Le commerce du bêtisier
Quittons un instant le réseau routier pour retourner sur les réseaux sociaux, soucieux, et sourcillant, là où cette créature irrésistible et insupportable, l’autre, est légion, une légion qu’on laisse traverser sans vergogne notre intimité.
Rappelons-nous d’abord que si nous croisons ce chauffard qui roule à contresens sur l’autoroute de nos valeurs ou qui écrit des insignifiances en majuscules criardes, c’est que nous avons choisi, en quête éternelle de pouces levés et de cœurs colorés, de partager avec lui cet espace collectif. (L’adjectif dont je viens de me servir pour qualifier les majuscules me rappelle, avec à-propos, qu’un klaxon, on appelait ça un criard, quand j’étais petit !)
« Mais que dis-tu, chroniqueur ! ? N’a-t-on pas le droit de juger ? Ne le fait-on pas systématiquement ? Esprit critique n’est-il pas un pléonasme tant il est dans la nature d’un être intelligent de passer le réel au crible de ses valeurs et de sa réflexion ? N’a-t-on pas droit à la colère et à l’indignation ? »
Bien sûr, lectrice. Évidemment, lecteur. Mais ce n’est pas de cela que je parle et je crois que vous le savez bien. Ne l’avez-vous pas entendu, vous aussi, cet animal grondement qui précède la vertueuse indignation ? L’érection de l’index hors du poing pour désigner le fautif ou le ridicule vient avec une sorte de contentement malsain, une montée de salive qui n’a rien d’éthique, me semble-t-il. J’aimerais bien l’analyser, cette salive… Elle n’est sans doute pas exempte de colère impuissante, d’amertume, d’envie, de l’enivrante euphorie de faire partie de la meute des bons. On sent un appétit de s’indigner, de klaxonner, de s’en prendre à quelqu’un ou quelque chose, avant même que ce quelque chose ne se soit produit ; on sent une frustration, une colère, préexistantes, qui n’attendent qu’un alibi pour cracher leur bile noire en petits caractères sur fond blanc.

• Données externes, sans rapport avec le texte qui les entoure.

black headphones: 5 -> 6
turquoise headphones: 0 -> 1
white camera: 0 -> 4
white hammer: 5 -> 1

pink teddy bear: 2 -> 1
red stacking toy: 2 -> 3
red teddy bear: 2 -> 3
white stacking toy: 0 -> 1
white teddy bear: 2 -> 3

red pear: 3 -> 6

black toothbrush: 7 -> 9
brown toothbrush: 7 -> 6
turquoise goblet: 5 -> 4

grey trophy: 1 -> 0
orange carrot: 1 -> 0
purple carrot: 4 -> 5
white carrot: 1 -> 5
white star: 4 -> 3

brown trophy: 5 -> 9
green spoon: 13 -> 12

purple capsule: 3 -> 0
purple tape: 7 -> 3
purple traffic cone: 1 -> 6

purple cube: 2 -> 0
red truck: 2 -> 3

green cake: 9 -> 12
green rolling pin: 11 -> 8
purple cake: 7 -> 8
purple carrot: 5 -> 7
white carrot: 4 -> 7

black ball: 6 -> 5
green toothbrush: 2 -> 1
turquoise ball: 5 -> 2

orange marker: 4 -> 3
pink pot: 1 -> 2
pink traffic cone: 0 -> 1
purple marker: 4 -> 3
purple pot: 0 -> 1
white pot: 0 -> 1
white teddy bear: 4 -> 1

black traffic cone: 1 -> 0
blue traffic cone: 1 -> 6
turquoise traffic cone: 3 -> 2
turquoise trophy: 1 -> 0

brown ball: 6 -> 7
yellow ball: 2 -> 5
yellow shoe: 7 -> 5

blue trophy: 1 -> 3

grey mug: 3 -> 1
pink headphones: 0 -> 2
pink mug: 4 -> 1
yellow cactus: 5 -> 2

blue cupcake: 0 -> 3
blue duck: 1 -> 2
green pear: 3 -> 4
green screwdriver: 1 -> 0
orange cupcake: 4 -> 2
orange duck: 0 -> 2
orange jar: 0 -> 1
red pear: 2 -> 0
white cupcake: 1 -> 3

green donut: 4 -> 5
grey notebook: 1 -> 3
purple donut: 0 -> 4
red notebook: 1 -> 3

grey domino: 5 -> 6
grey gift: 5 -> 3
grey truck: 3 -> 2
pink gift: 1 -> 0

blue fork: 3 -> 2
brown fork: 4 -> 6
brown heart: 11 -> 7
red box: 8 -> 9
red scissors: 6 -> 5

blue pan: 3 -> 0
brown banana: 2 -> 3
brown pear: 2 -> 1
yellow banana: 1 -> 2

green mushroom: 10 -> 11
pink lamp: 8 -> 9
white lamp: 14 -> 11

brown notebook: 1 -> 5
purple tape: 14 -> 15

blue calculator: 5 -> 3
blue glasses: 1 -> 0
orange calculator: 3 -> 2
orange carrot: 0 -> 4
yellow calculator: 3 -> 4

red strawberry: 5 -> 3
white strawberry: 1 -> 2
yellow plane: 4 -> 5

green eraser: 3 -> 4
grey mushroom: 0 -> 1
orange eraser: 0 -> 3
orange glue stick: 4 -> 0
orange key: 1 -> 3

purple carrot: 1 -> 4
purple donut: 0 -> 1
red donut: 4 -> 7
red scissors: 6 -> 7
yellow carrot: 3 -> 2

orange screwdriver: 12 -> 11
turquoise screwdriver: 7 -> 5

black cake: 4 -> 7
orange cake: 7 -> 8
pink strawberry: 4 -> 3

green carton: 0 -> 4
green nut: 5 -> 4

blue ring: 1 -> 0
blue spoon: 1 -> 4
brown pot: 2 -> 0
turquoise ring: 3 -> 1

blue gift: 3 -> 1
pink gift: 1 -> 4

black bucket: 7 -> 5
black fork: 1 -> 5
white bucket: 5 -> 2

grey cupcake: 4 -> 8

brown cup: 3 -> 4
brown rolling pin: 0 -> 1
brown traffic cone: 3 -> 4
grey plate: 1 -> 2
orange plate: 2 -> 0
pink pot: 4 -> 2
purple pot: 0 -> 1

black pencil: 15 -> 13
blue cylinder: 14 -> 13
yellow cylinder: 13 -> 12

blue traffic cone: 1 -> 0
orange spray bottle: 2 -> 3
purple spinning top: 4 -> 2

L’index accusateur, comme un chien de chasse, est lâché dès le lever du jour. D’ailleurs, plusieurs font même métier de dénicher la bêtise ou le sot de la semaine. Le bêtisier est, de fait, un chouette petit commerce : peu d’efforts intellectuels, beaucoup de crédit médiatique, avec en prime la sympathie d’un public trop heureux de se retrouver du bon côté de la moquerie. Je devrais m’y mettre ; mais je n’ai pas la bosse des affaires.
Je suggère plutôt, avant de prendre le volant ou le clavier, quelques respirations ventrales profondes, suivies de petits exercices d’empathie et d’autocritique, le tout complété par deux minutes de silence. Cela pourrait nous amener à poser des gestes, et des mots, qui contribueraient un peu à l’apaisement, cet apaisement dont on a tous et toutes besoin, notamment aux intersections situées près des écoles…
Ainsi que sur la grande place numérique où la lapidation fait un retour en force qui ne présage rien de bon.